I have a join method of the bot that returns a server error command code response if the join is unsuccessful for some reason. It's None if the bot joins successfully.
unsuccessful = bot.join(channels)
I would be able to do:
if unsuccessful: for error in unsuccessful: print(error)
The join method looks like this
def join(self, channels): chan_errors = range(471, 480) # See RFC for commands 471-479 if isinstance(channels, str): channels = [channels,] for channel in channels: self.send('JOIN %s' % channel) for response in self.get_response('JOIN', chan_errors): # Verify if response.command in chan_errors: channels.remove(channel) yield response self.channels.append(channels)
If I switch the "yield response" with "return response" it runs the method.

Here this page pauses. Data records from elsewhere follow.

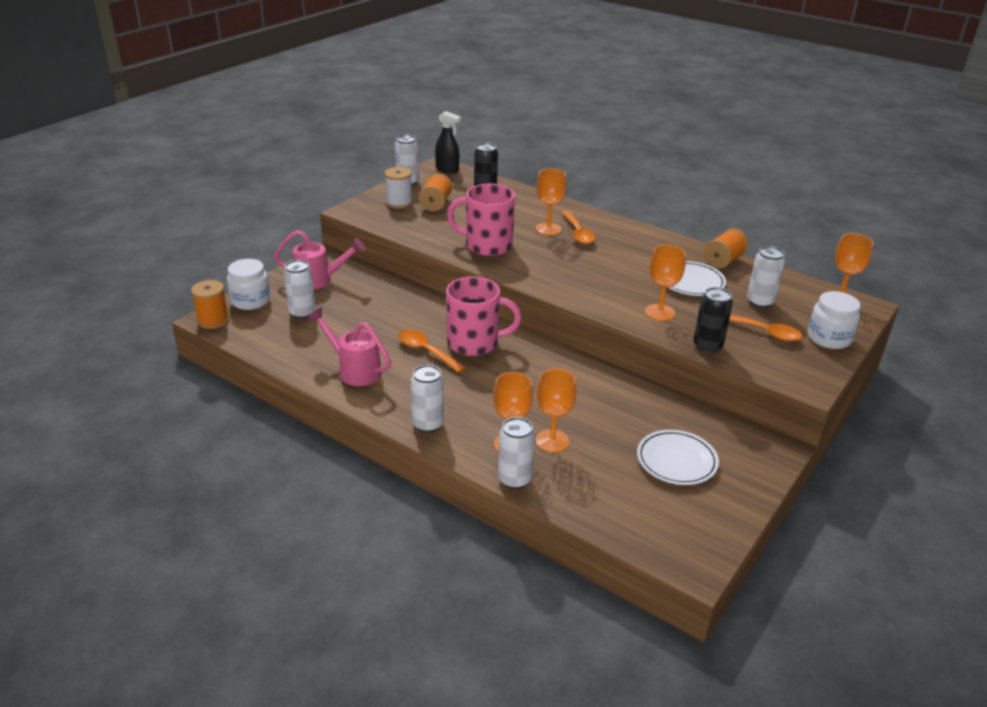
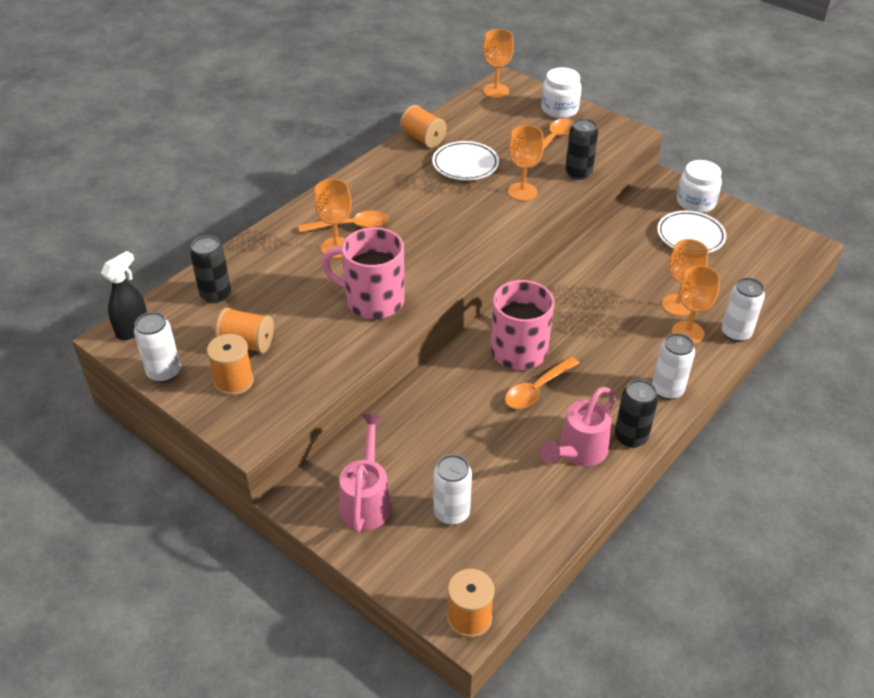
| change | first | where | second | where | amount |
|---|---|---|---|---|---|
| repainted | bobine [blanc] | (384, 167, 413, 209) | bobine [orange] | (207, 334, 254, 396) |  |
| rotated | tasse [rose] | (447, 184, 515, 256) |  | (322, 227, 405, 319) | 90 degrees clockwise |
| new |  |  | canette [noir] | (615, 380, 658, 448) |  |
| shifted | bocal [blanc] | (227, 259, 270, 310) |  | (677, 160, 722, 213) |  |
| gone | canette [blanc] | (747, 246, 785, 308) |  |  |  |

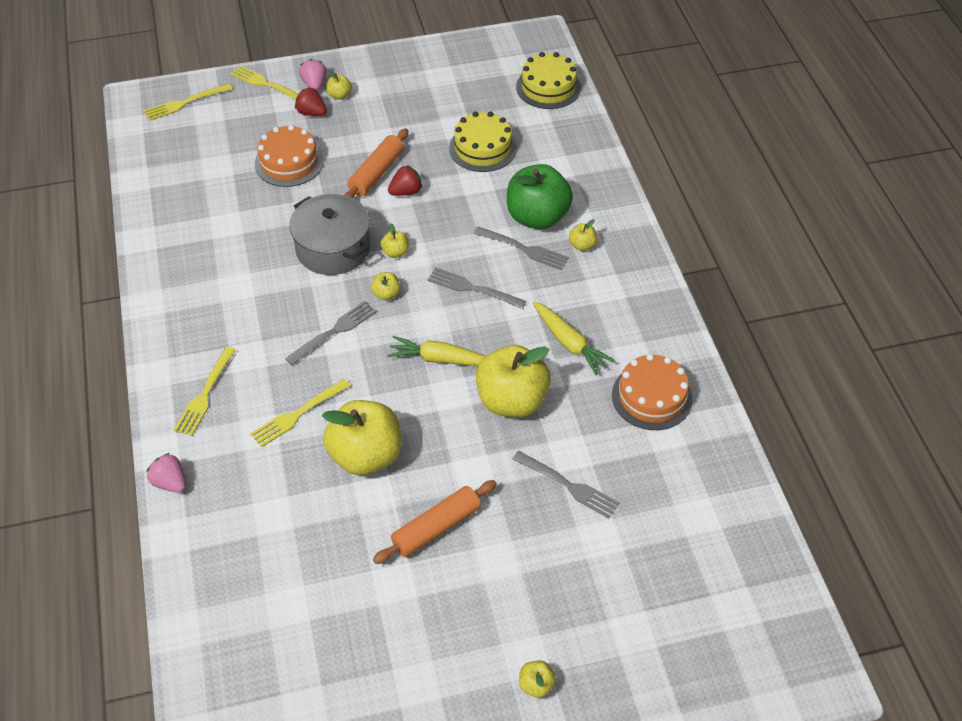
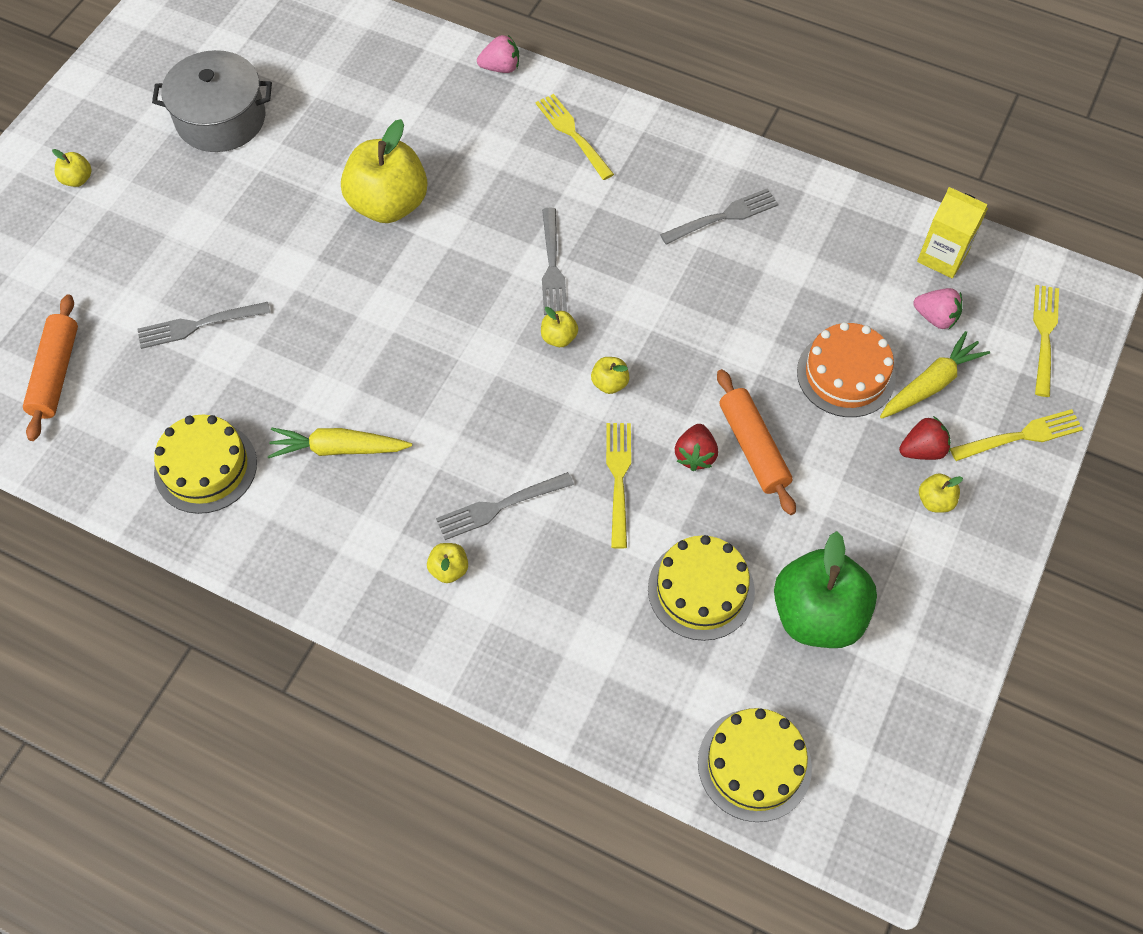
| change | first | where | second | where | amount |
|---|---|---|---|---|---|
| shifted | rouleau à pâtisserie [orange] | (373, 480, 497, 564) |  | (23, 294, 78, 441) |  |
| shifted | marmite [gris] | (289, 194, 370, 275) |  | (152, 50, 272, 152) |  |
| repainted | gâteau [orange] | (612, 354, 693, 430) | gâteau [jaune] | (154, 415, 257, 514) |  |
| shifted | fourchette [jaune] | (250, 379, 351, 447) |  | (606, 423, 631, 549) |  |
| shifted | fourchette [gris] | (428, 267, 527, 309) |  | (660, 188, 779, 245) |  |
| shifted | pomme [vert] | (507, 164, 573, 229) |  | (774, 531, 877, 648) |  |
| shifted | carotte [jaune] | (387, 336, 485, 366) |  | (880, 331, 990, 419) |  |
| shifted | fraise [rose] | (299, 59, 327, 91) |  | (913, 288, 962, 329) |  |
| new |  |  | brique de lait [jaune] | (917, 187, 988, 278) |  |
| gone | pomme [jaune] | (476, 345, 551, 417) |  |  |  |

The get_response method looks like
def get_response(self, commands, terminators=None): for msg in self.msg_gen(): self.handle(msg) if msg.command in commands: if terminators is None: return msg yield msg if msg.command in terminators: return msg
It receives messages from a message generator. The commands are the server command the caller is looking for and the terminators drop out of the generator when one is found. It's sort of like a coroutine.
Does anyone know what is happening here?
Do you understand what yield is and how to use generators? bot.join(channels) returns a generator; you need to iterate over that to get the values that it yields.
BrenBarn I'll edit the question to illustrate that I will be using 'unsuccessful' as a generator
In what way is it "not working"? What does it do? Are you saying it doesn't print anything in the loop?
It does not step into the join() method at all and runs the very next method call. No exceptions or anything.
It won't step into the join method until you begin to iterate over unsuccessful. That's how generators work.
Okay, I was going to go with the latter if I couldn't get this to work anyway. Otherwise I'd be pointlessly iterating through None. It'd be like going back to Java or other languages and having to return an array. I'm surprised I couldn't find this elsewhere. I figured the generator adds to the variable as it iterates. This makes sense now.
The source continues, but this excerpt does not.